May 15, 2013 By Michael N. Escobar
In 2004, Spain held national elections. The government at that time was led by José María Aznar, of the Popular Party, a right-wing conservative group. Many members of the PP are in fact descended from members of the fascist dictatorship led by Francisco Franco. Spain had sent a contingent of soldiers to Iraq as part of the “coalition of the willing”. Aznar had been in power since 1996 and had taken a hard line against the ETA, a terrorist group advocating independence for the Basque Country.
Spain is a diverse country: predominantly white and industrialized in the north, more brown-skinned, poor, and agricultural in the south; in the northern mountains the Basque people speak a language unrelated to any other in Western Europe, and in the east the region of Catalonia (whose capital is the wealthy cultural and commercial city of Barcelona) have long sought autonomy. The Conservatives, serving the King and the Church, have long fought for centralization in Spain, promoting a standardized “Spanish culture” and the Castilian language at the expense of regional privileges and local languages.
Three days before the election, a bombing struck the Madrid train system. 191 people died. The government instantly blamed the ETA terrorist group for the bombings – on the same day, within hours of the explosions. It subsequently emerged that the attacks were actually committed by Islamists, and as a result, the bombings were associated with Spain’s participation in the Iraq invasion, so that the bombings redounded to the discredit of the conservatives. And it emerged that the government had acquired hard evidence of the bombings’ Islamist origins very early on, but deliberately persisted in misrepresenting them to the public.

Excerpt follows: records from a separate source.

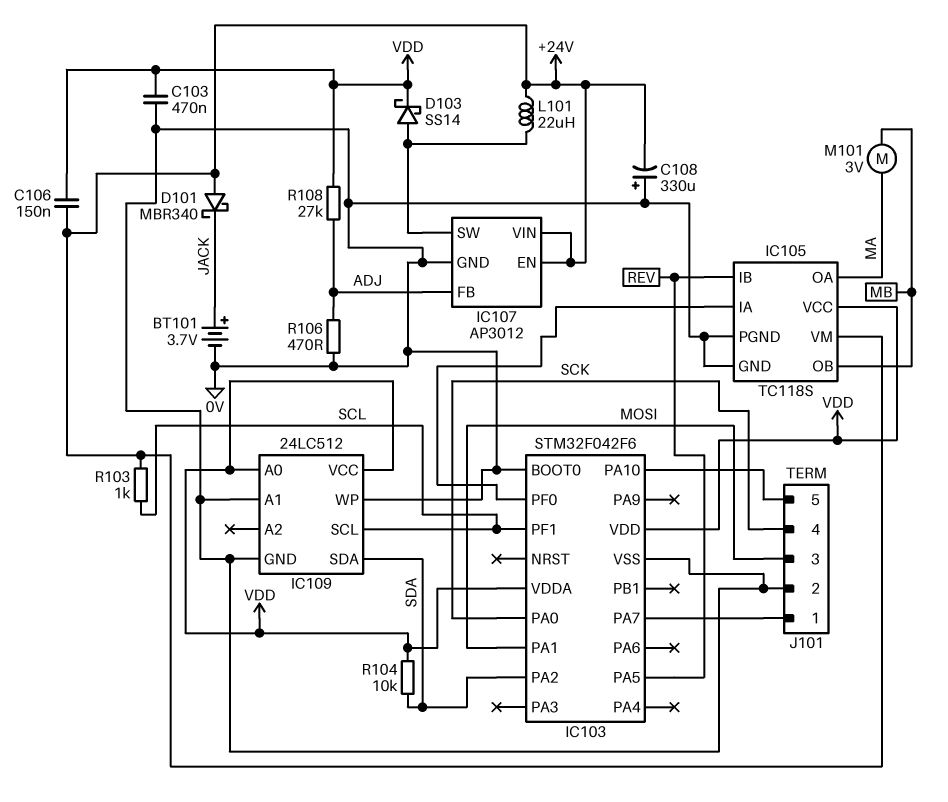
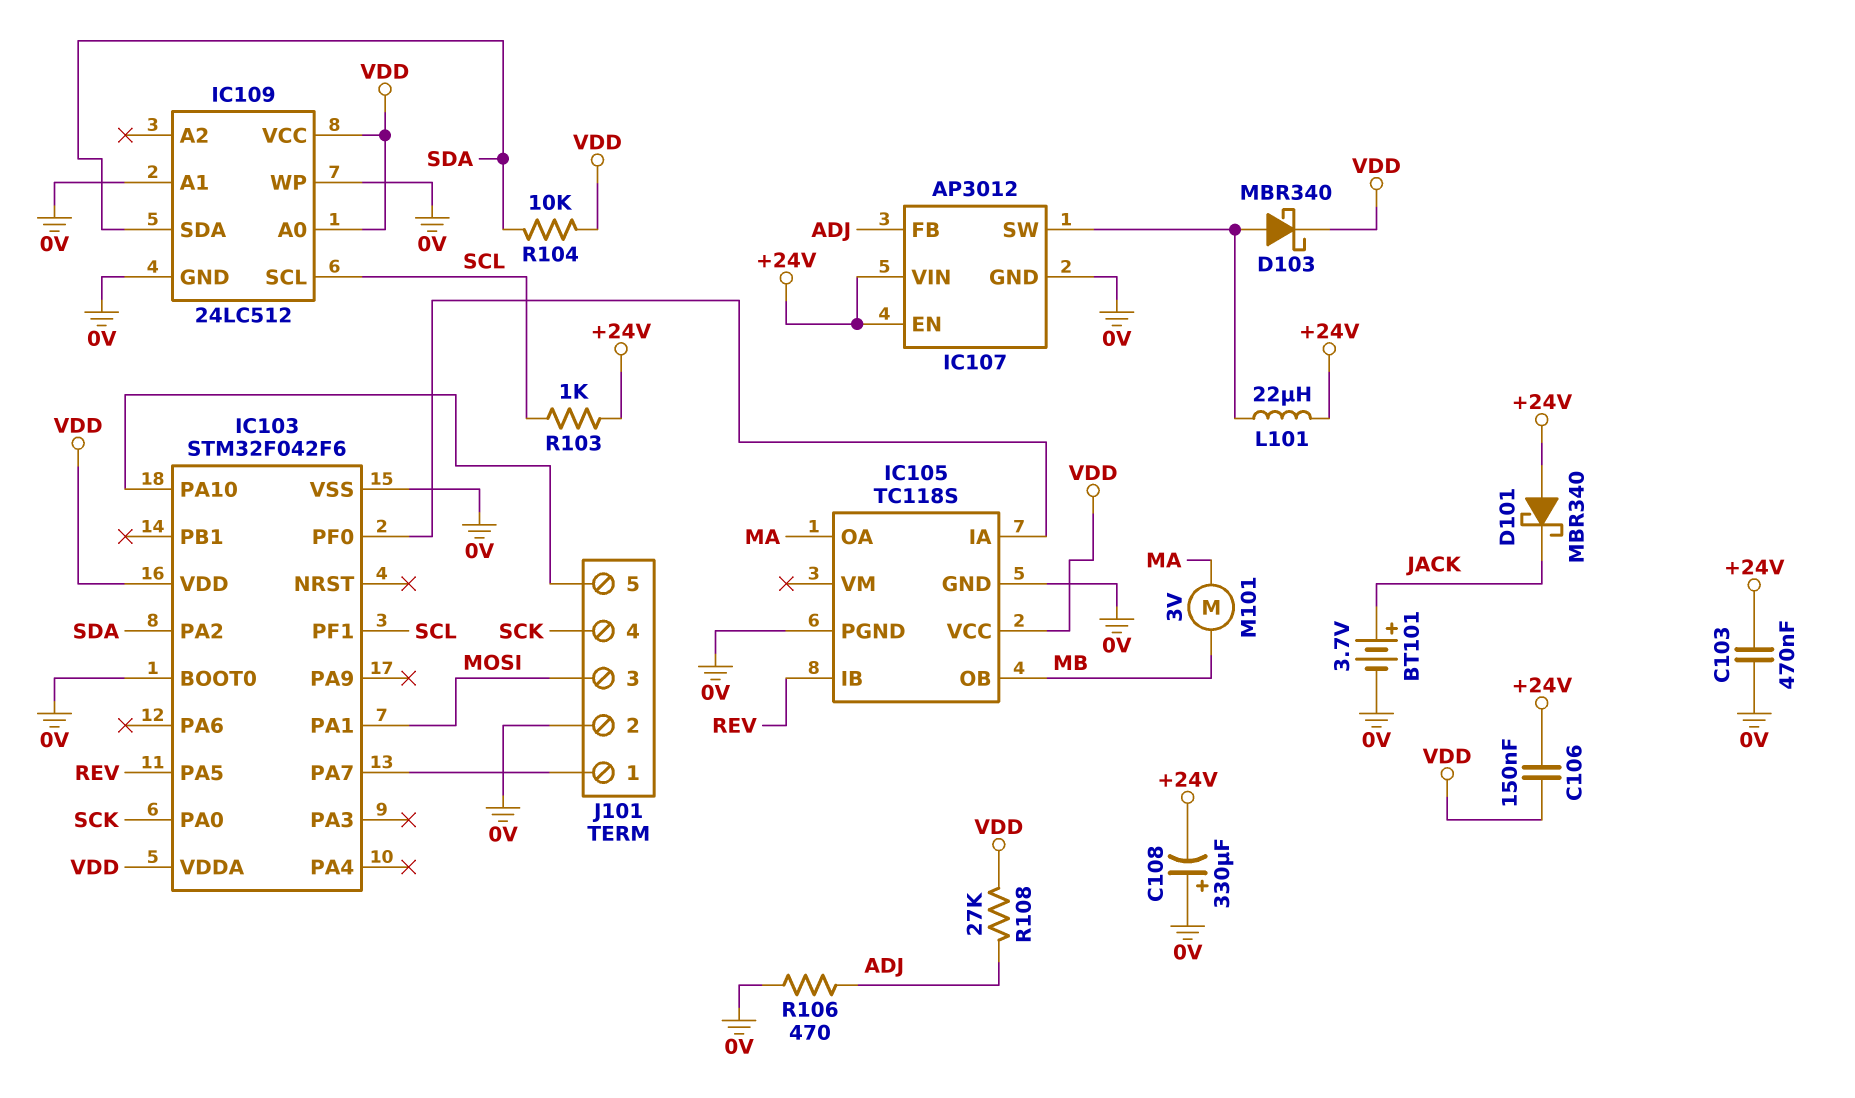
C103: 470nF (0V, VDD) -> 470nF (+24V, 0V)
D103: schottky SS14 (A IC107/SW, K VDD) -> schottky MBR340 (A IC107/SW, K VDD)
IC105 pin VM: +24V -> none

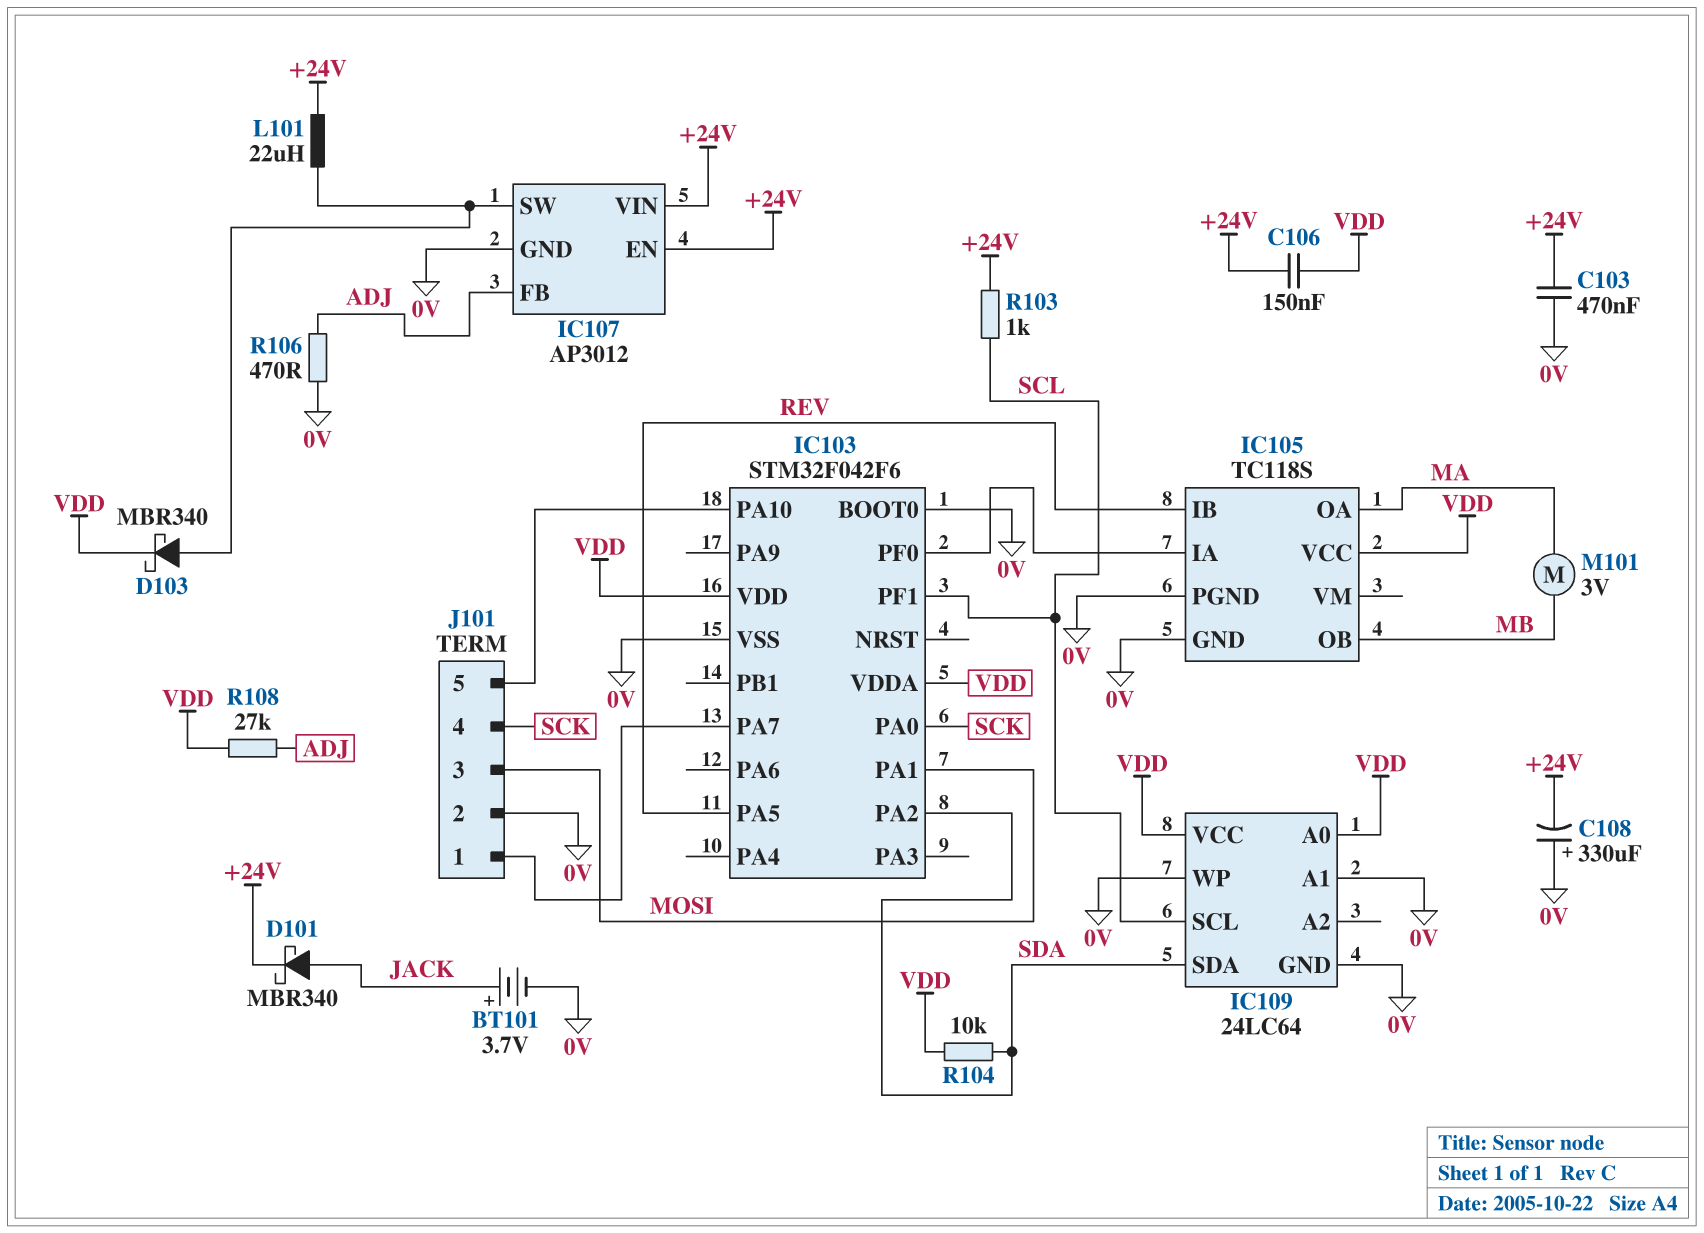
D101: schottky MBR340 (A +24V, K JACK) -> schottky MBR340 (A JACK, K +24V)
IC109: 24LC512 -> 24LC64

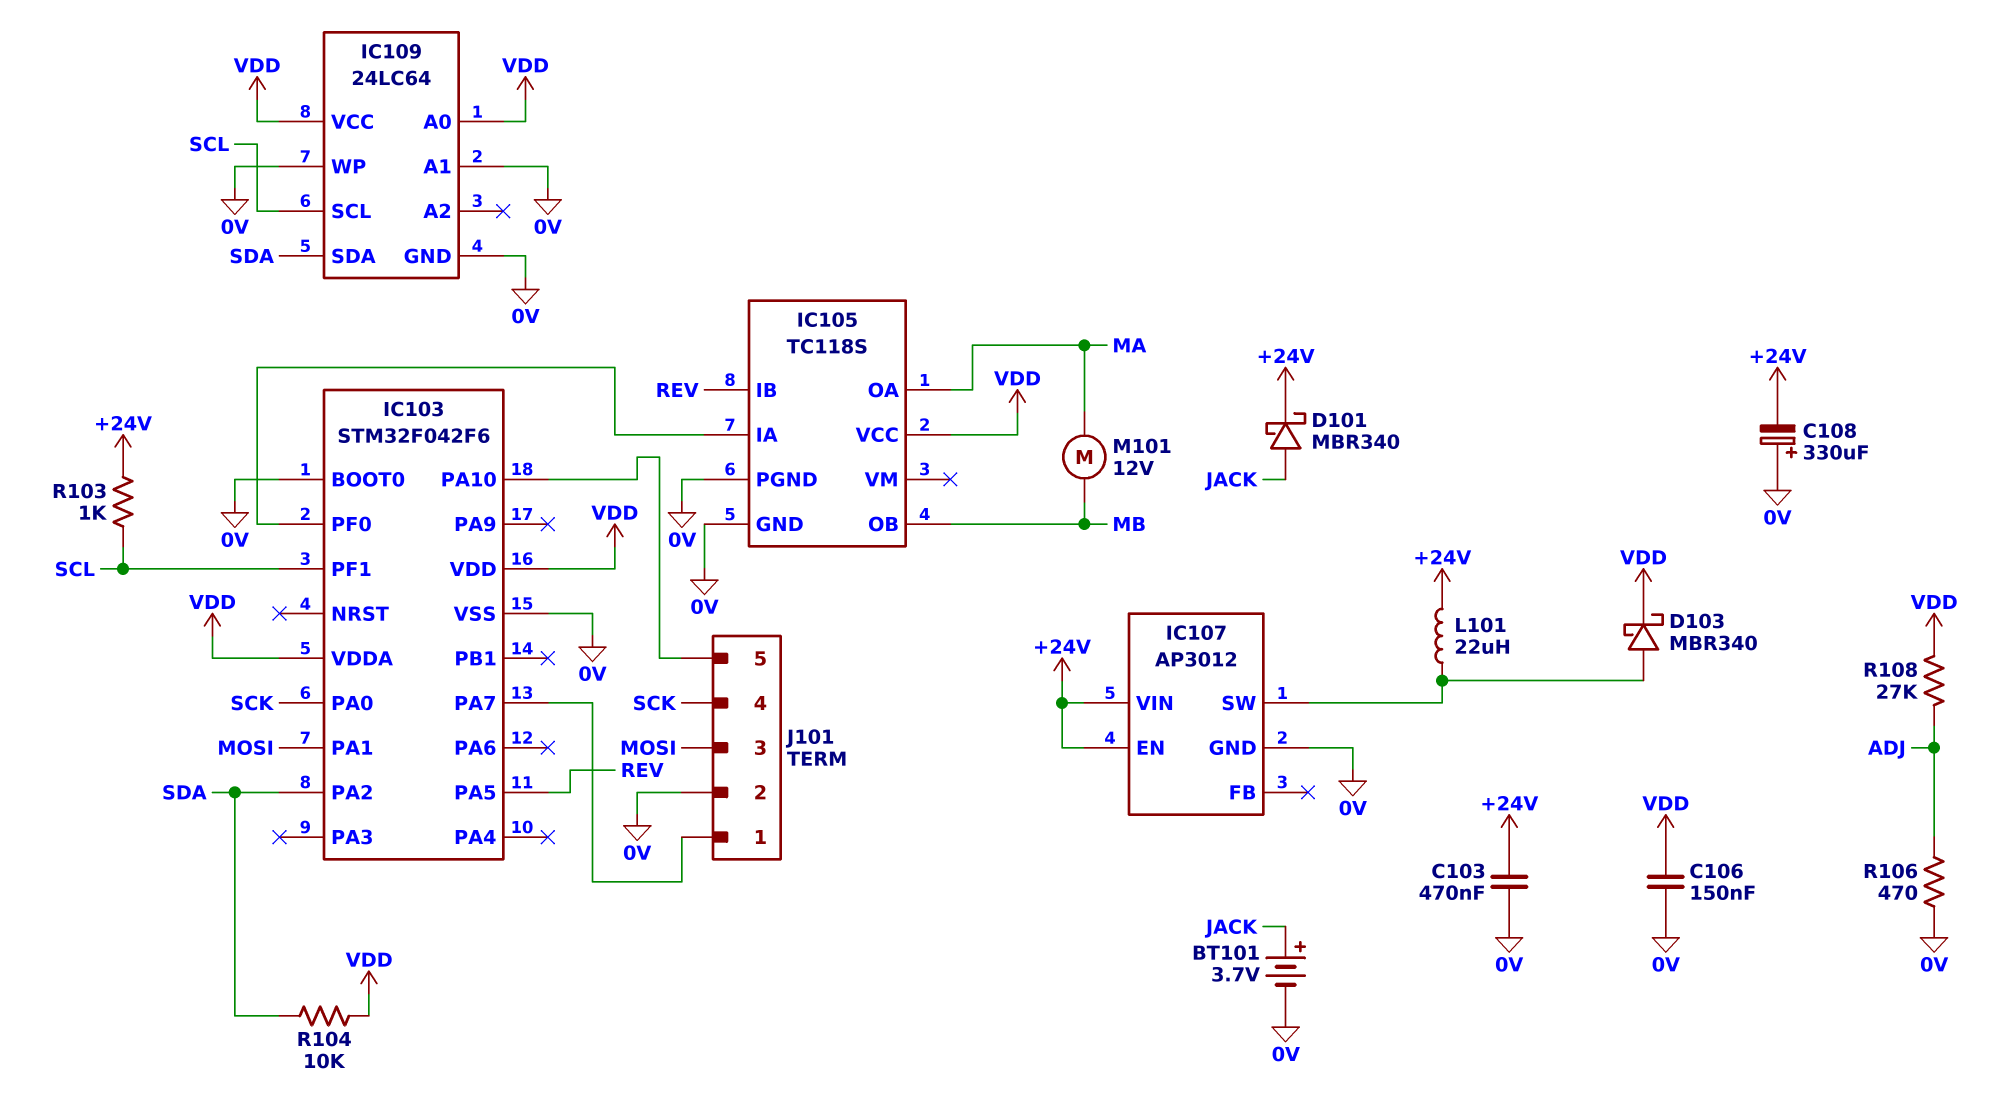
C106: 150nF (+24V, VDD) -> 150nF (0V, VDD)
IC107 pin FB: ADJ -> none
M101: motor 3V (MA, MB) -> motor 12V (MA, MB)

The theory was that, since Aznar’s policy towards the ETA had emphasized an aggressive police approach as opposed to a politically-negotiated “solution” to the conflict, the ETA could well be expected to retaliate. In this case, the bombings would not be a surprise, and since Aznar’s policy was popular with the public, such bombings would be politically tolerable for him. However, an Islamist source for the bombings would be blamed on the Iraq invasion, which had always been significantly unpopular at home. Not only did the bombings make the Iraq policy even more unpopular, but the government’s lying about the bombings completely undid its credibility. The Conservatives lost the election to the Socialists, who pulled all Spanish troops out of Iraq within a month of taking office.
Unfortunately for the conservatives in the United States, it seems that the Obama administration did not engage in any similar type of cover-up behavior in the aftermath of the Benghazi attacks. In fact, the conservatives’ current frenzy of accusations are based on outright lies and fabrications. See: http://gawker.com/cnn-says-abcs-benghazi-scoop-used-a-fake-quote-505835408
Wake me up if they find real evidence that the U.S. government lied when it was in possession of evidence to the contrary of what it was saying about Benghazi. If it turns out that was the case, you won’t find me making contortions to go on defending Obama. He needs to be held responsible for what he is actually doing with his office. In the meantime, there are plenty of other things blame the President for – selling us out to the banks, selling us out to the pharmaceutical companies, carrying on with drone strikes and rendition and countless other sins. These are actual bad policy choices – but they are conservative-leaning policy choices.